Julie a obtenu une inscription hypothécaire sur la maison familiale pour garantir une pension alimentaire qui lui est due. Son mari Paul doit obtenir un prêt pour relancer l'activité familiale ; la banque exige une sécurité (une hypothèque) sur la maison. Julie peut accepter de transmettre (par subrogation) son hypothèque à la banque pour que celle‑ci devienne créancière garantie.
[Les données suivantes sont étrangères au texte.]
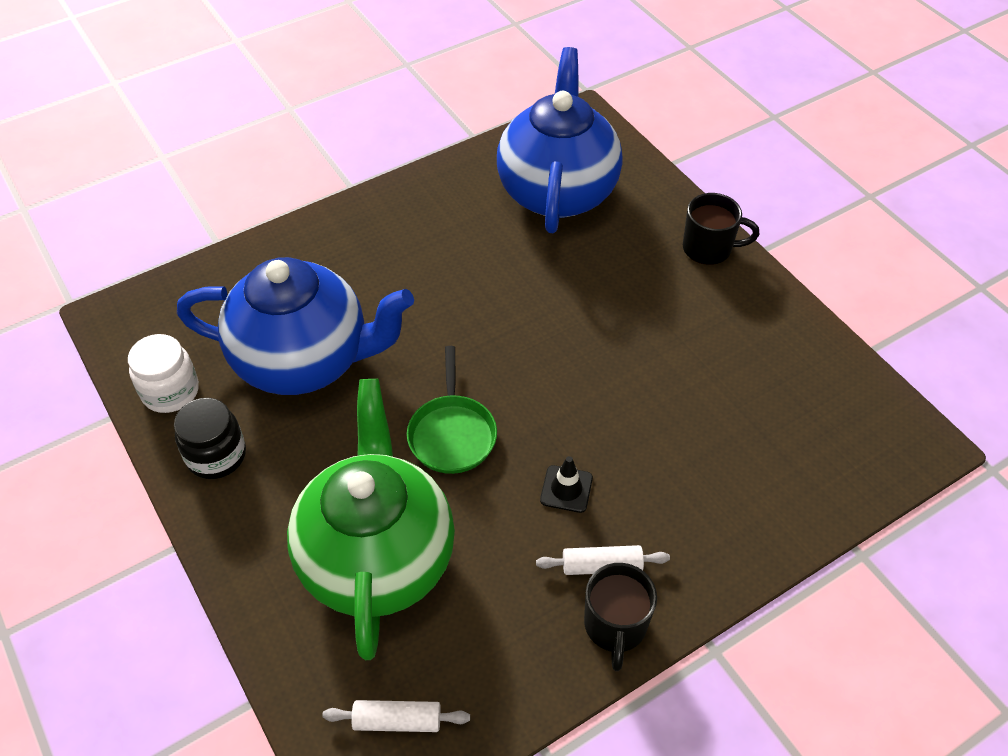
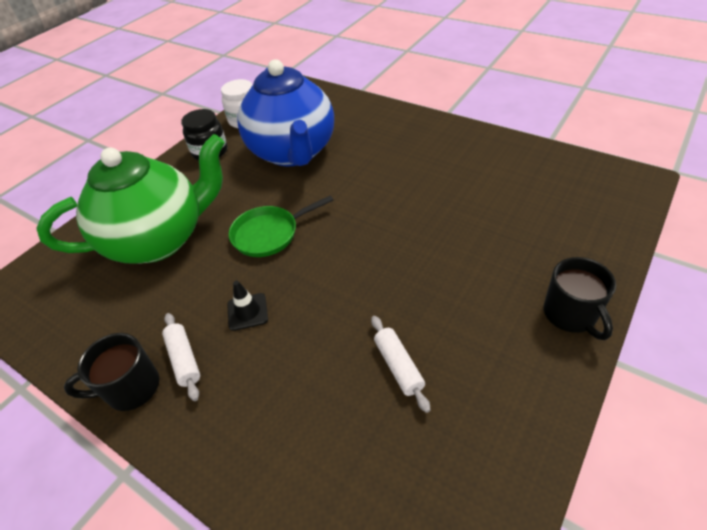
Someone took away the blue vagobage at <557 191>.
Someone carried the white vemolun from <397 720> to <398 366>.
Si Julie refuse sans raison et que ce refus empêche une opération indispensable à l'intérêt de la famille, le juge pourra, à la demande de Paul, autoriser la cession/subrogation sous conditions destinées à préserver les droits de Julie.

Points Clés à Retenir
  • Champ d'application : concerne l'hypothèque légale inscrite conformément à l'article précédent et l'hypothèque judiciaire garantissant la pension alimentaire.
  • Faculté de consentir : l'époux bénéficiaire de l'inscription peut consentir à une cession de son rang ou à une subrogation au profit des créanciers de l'autre époux ou de ses propres créanciers.
  • Exception contractuelle : la faculté peut être limitée par une clause expresse du contrat de mariage (interdiction), mais cette interdiction n'est pas absolue au regard du pouvoir du juge.
  • Effets pratiques : cession de rang = modifier l'ordre de priorité entre créanciers ; subrogation = le créancier prend la place de l'époux bénéficiaire pour être payé sur l'hypothèque.
  • Hypothèque alimentaire : la disposition s'applique aussi spécifiquement aux hypothèques judiciaires garantissant des pensions pour l'époux ou les enfants.
  • Intervention du juge : si le refus de l'époux empêche une constitution d'hypothèque nécessaire à l'intérêt de la famille, ou si l'époux est hors d'état d'exprimer sa volonté, le juge peut autoriser la cession/subrogation.
  • Conditions protectrices : le juge fixe les conditions qu'il estime nécessaires pour sauvegarder les droits de l'époux intéressé (garanties, rang, modalités de paiement...).
  • Portée de l'autorisation judiciaire : les juges ont le même pouvoir quand le contrat de mariage comporte une clause d'interdiction — l'intérêt des droits familiaux peut donc primer, sous contrôle judiciaire.